There comes a time in your life when you cynically recognise that we all are stuck in a loop. This rut can be soul-crushing and you pray for an imperfection can help you skip out and move forward or damn you to get stuck forever in a groove.
Without wanting to impose my own interpretation on Oxo Foxo‘s music, Dusk feels like that instant where the needle skips. Gravity is defeated, and as the stylus describes a perfect sad parabola, the sampled vocals and Eastern arrangements spread into the air. The question is: do we move forward or are we stuck in the same music clip? Dusk seems to be torn between affirming that we can be free of our own traps, but what comes next isn’t exactly what we expect.
‘Morning light’ embodies that amazing moment at the break of dawn. Green and blue hues spread over the sky like a gradient. It’s no longer night, but day is just a moment away. The additional vocals by Robert Saull (from The Purgatory Players and many, many other Sheffield bands) enriches the song, as the longing in his vocals intertwines with Oxo Foxo‘s dreamy vocals.

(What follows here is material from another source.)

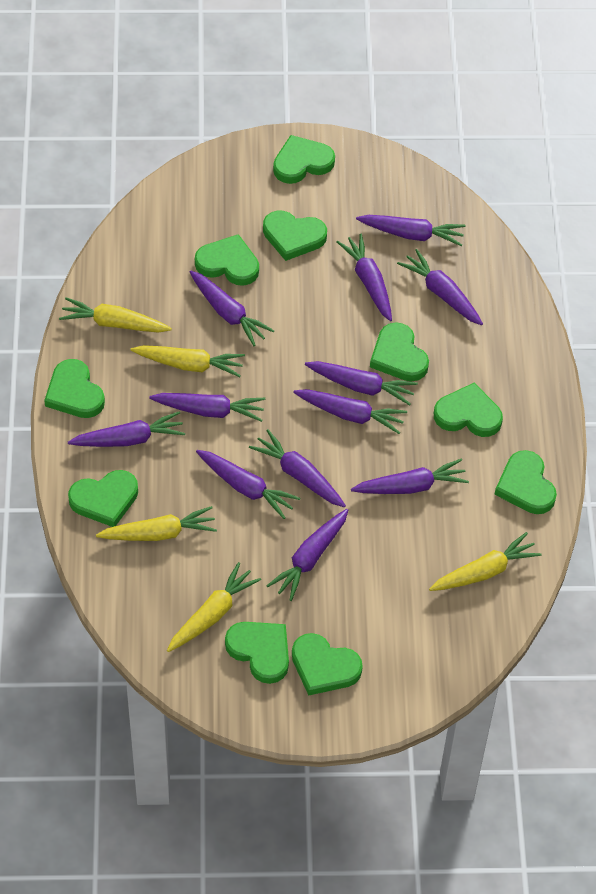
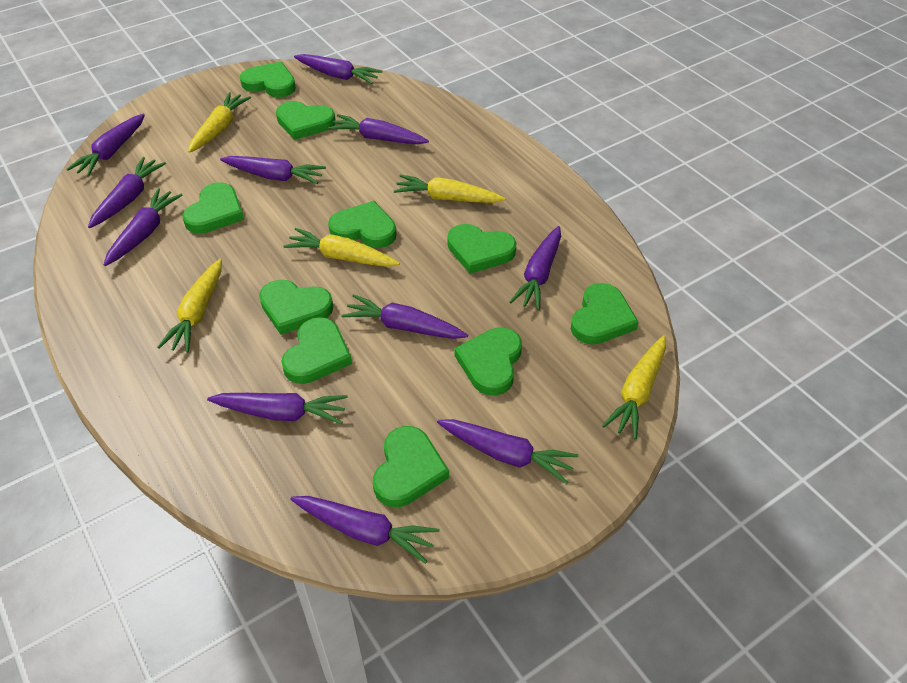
purple carrot: 12 -> 11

‘Proboscis’ is a lovely track, equal parts Programmed to Love era Bent and Trip Hop. There’s an undercurrent of sadness in the wistful music that surfaces in ‘Like a butterfly’. ‘Like a butterfly’ could be a celebration of change and evolution, but ends up admitting that change can sometimes be much ado about nothing.
The darkness is never as unforgiving or cold as in the chilling ‘Spiderwebs’. A horrific account of tangling yourself on a web that you spun yourself. We have met the enemy, and it’s looking back at us from the other side of the mirror. Not only the music is afflicting, but the production itself is different, increasing the poignancy of the track. If ‘Spiderwebs’ is the lowest emotional point in Dusk, ‘Inertia’ is a call to arms. Various wild felines are beckoned to join a march, a final charge over a hill. The war is over, and as the infectious disco beat carries us away, the hill fades into a field of poppies.
Blunt lyrics delivered in a tacit form, carrying emotions that in a lesser artists would demand overtly depressing music or screaming, but in the right hands (or paws), become something else: a magical performance that seeps through the emotional pores, never to flow out.
A journey through the magic hour, where both day and night intertwine, blurring the line between light and darkness. This is the space where Dusk exists and where the clear distinction between hunter and prey dissipates as the last ray of light disappears in the distance.